Returning to the small screen once again after releasing a fan-funded feature film of the cult favorite series back in 2014 (along with two spin-off novels), upon first glance, the 2019 incarnation of Veronica Mars looks a lot like the original CW series which ran for three seasons in the early aughts. But the further we get into creator Rob Thomas' new eight episode trip to Mars on Hulu, the more we realize that although Veronica might be set once again in the perpetually sunny fictional southern California town of Neptune, the tone of this update is leaner, meaner, and certainly far more noir than it ever was before.

Reflected in the new cover of the theme song, "We Used to Be Friends," sung this time around not by The Dandy Warhols but rather Chrissie Hynde of The Pretenders, the tune we used to know is achier, harder, darker, and lonelier than the tongue-in-cheek original. And played once again by the one and only Kristen Bell, those are all words you could use to describe her titular character Veronica Mars this season as well. At one point asked in earnest if she had been mad after losing her best friend Lilly Kane to murder as a teen, Veronica matter-of-factly replies that she is still mad in a way that says more about her outlook on life than an entire season could.

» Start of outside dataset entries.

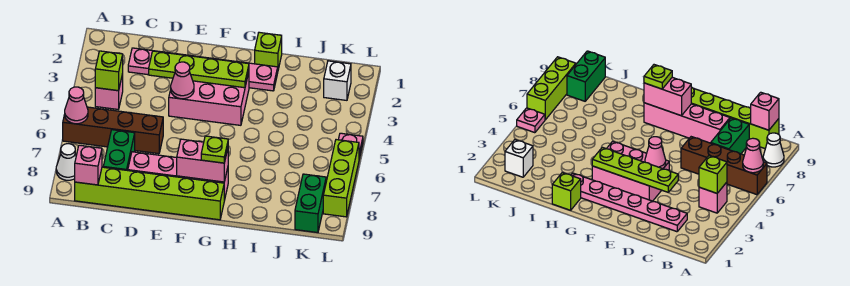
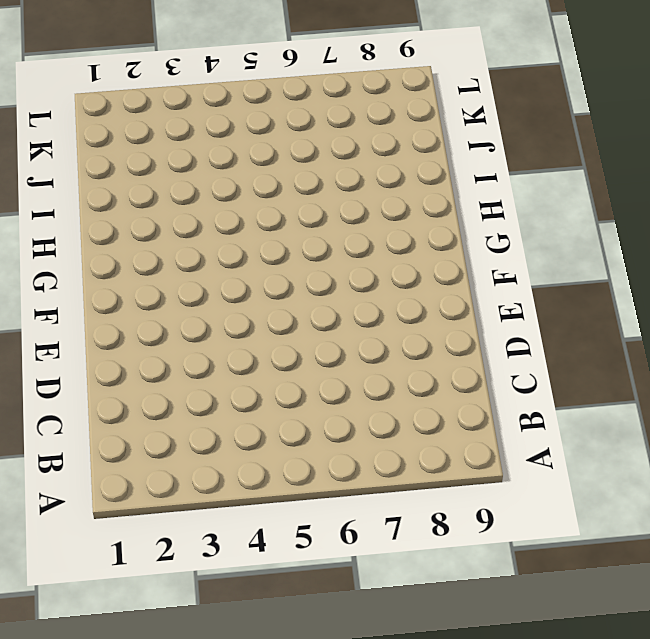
none -> brown brick A6:D6 level 1
none -> white cone A8 level 1
none -> pink brick B4 level 1

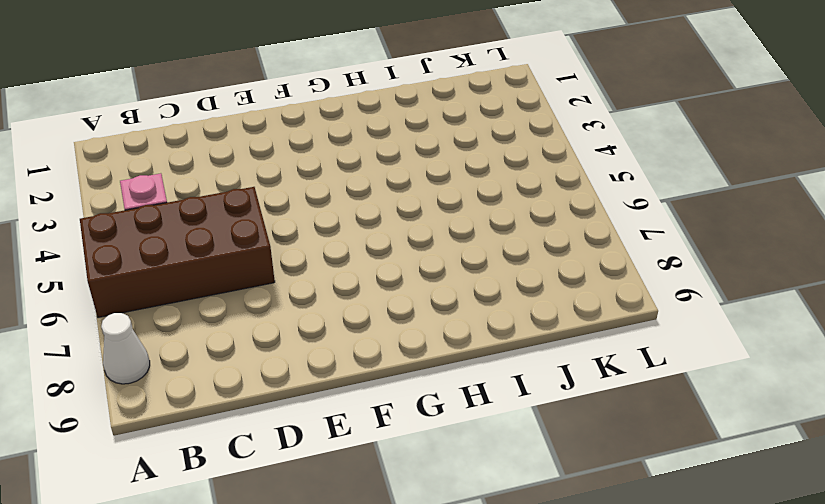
brown brick A5:D6 level 1 -> brown brick A6:D6 level 1
none -> lime brick B9:G9 level 1
none -> pink plate C2:H2 level 1
none -> green brick C7:C8 level 1

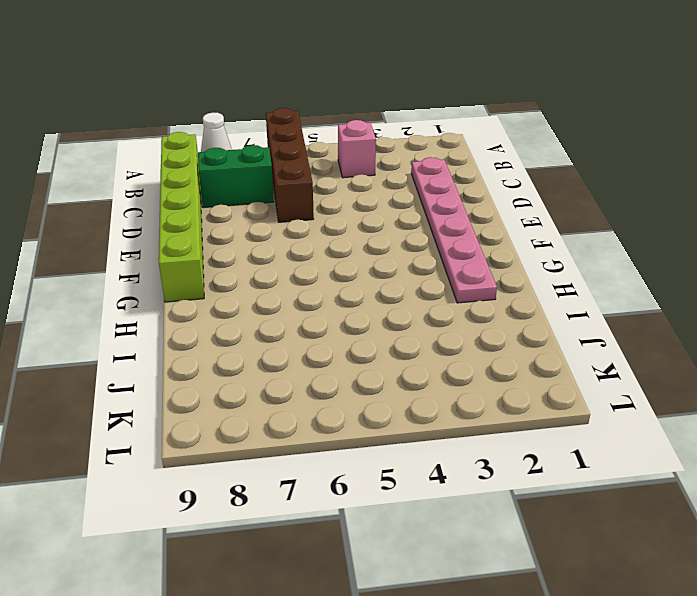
none -> pink brick D8:G8 level 1
none -> pink brick E3:G4 level 1
none -> lime brick H1 level 1

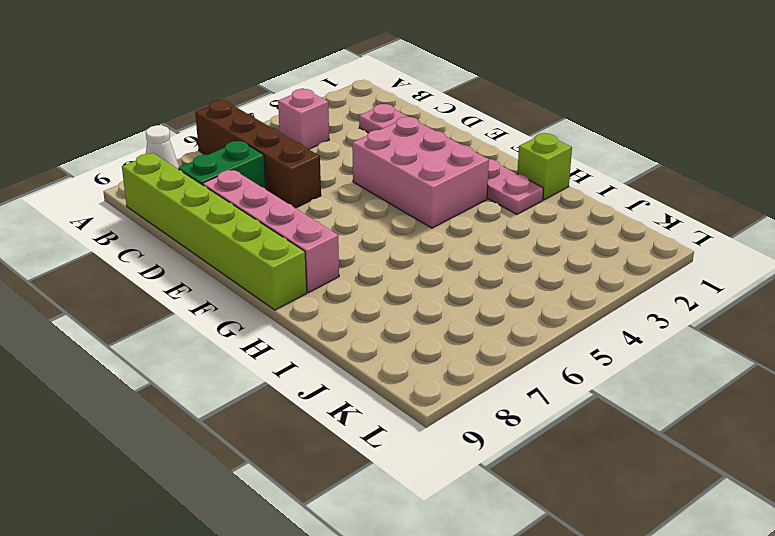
none -> white brick K2 level 1
none -> green brick K8:K9 level 1
none -> pink plate L5 level 1

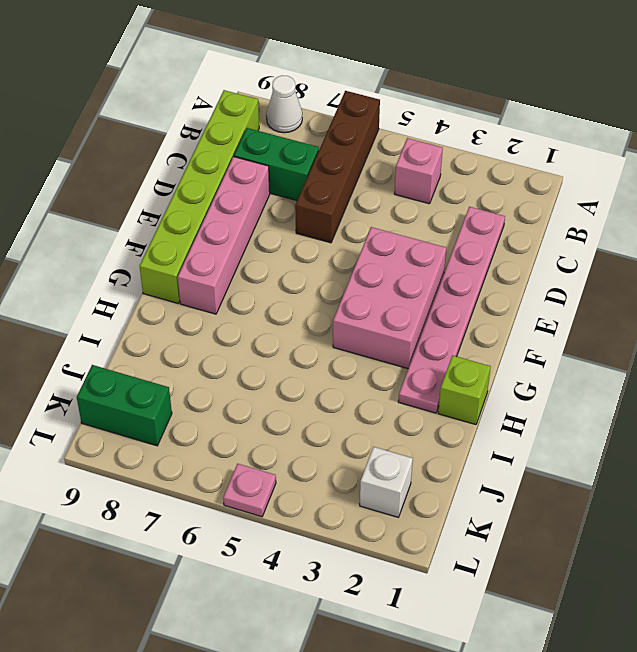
none -> lime brick L6:L8 level 1
none -> pink cone A6 level 2
none -> lime brick B4 level 2

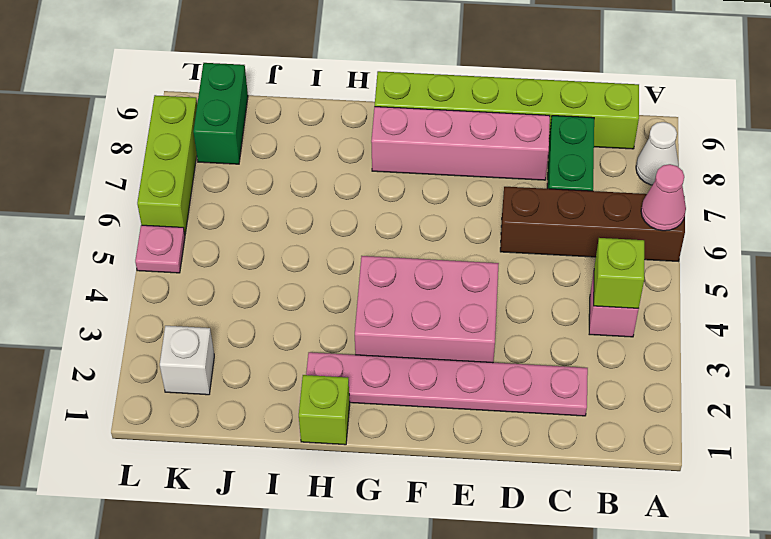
none -> pink brick B9 level 2
none -> lime plate D3:G3 level 2
none -> pink cone E4 level 2

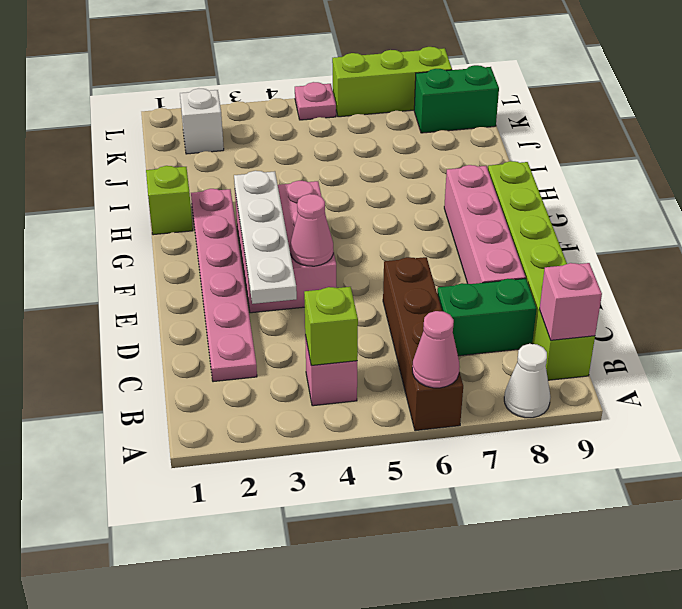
white plate D3:G3 level 2 -> lime plate D3:G3 level 2
none -> pink brick F8:G8 level 2
none -> lime plate G8 level 3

Most at home in the apartment she shares with Logan (Jason Dorhing), when the Naval intelligence officer isn't off saving the world that is, Veronica's second happy place is the office she shares with her beloved father, Keith (Enrico Colantoni). A sardonic twenty-first century So-Cal noir version of Nancy and Carson Drew, Veronica might have earned a law degree after high school but she pushed that off to the side to instead pick up a license to work alongside her dad at Mars Investigations as a private eye.

Done moonlighting as a detective the way she did when she was back in high school on the UPN turned CW series, now ten years later, she's made it legal as well as official. And it turns out it's just in time for more chaos as —  early into what she calls the month long bacchanalia that is Spring Break in Neptune — a mad bomber has decided to join in the fun while taking out four people at the spectacularly busy Sea Sprite motel in the process.

With Daniel Maloof (Mido Hamada), an up-and-coming congressman hiring Veronica and Keith Mars to figure out who's behind the bombings that maimed his younger brother and murdered his fiance, Veronica finds herself at the center of an incredibly complex case which encompasses all eight episodes of the new season.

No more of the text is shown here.